Latest working kernel version: 2.6.27 Earliest failing kernel version: 2.6.28-rc1 Distribution: Ubuntu Hardy Hardware Environment: Dual Processor Pentium 4 Xeon Whitebox Software Environment: Problem Description: oops in early boot My fileserver boots under 2.6.27, but it is failing to boot on 2.6.28-rc2. It took me a while to bisect, so after I finished the bisection, I retested with the latest mainline (v2.6.28-rc3-54-g75fa677), and the problem still shows up. Essentially, the system panics in early boot, resulting in multiple oops. I finally was able get the very first oops, and the image of that oops can be found here: http://thunk.org/tytso/2.6.27-regress/92b29b8/IMG_0331.JPG From the console snapshot, it looks like two CPU simultaneously OOPS'ed with a: BUG: unable to handle kernel NULL dereference at 00000000 BUG: unable to handle kernel NULL dereference at 00000038 On the stack is "scheduler_tick+0x83/0x15f" When doing a bisection, the last good commit (i.e., the last one which I can boot on my system) is git id: d6c88a50 (which preceeds 2.6.28-rc1).
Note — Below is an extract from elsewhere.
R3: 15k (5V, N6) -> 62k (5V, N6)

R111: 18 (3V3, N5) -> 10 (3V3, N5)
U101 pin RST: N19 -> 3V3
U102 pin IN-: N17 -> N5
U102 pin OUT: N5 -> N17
The first bad git ID is: commit d6c88a507ef0b6afdb013cba4e7804ba7324d99a Author: Thomas Gleixner <tglx@linutronix.de> Date: Wed Oct 15 15:27:23 2008 +0200 genirq: revert dynarray Revert the dynarray changes. They need more thought and polishing. Signed-off-by: Thomas Gleixner <tglx@linutronix.de> ... but in fact, the failure is different from the above messages. The failure is once again in early boot, but the oops message is quite different: http://thunk.org/tytso/2.6.27-regress/b9d7ccf/IMG_0322.JPG The failure was in kmem_cache_alloc+0xab/0xc4, called by __create_workqueue_key+0x21/0x145. Walking forwards, the first git ID which shows the same failure as what shows up in 2.6.28-rc2 and 2.6.28-rc3 is git ID: 92b29b8, which apparently is a merge of the tracing-v28-for-linus branch. Because there were two failures back-to-back, it's possible either I or git bisect got confused, since normally the bisect normally doesn't terminate on a merge commit. I'll try double-checking the two ancestors of the merge commit by hand, but in the meantime I thought I'd send what I have in case it rings a bell. Again, my system is totally failing to boot since 2.6.28-rc1. This is a Aberdeen (white box) fileserver, with a SuperMicro X6DH8-XG2 motherboard, with two Pentium 4 Xeon 3.0GHz with hyperthreading.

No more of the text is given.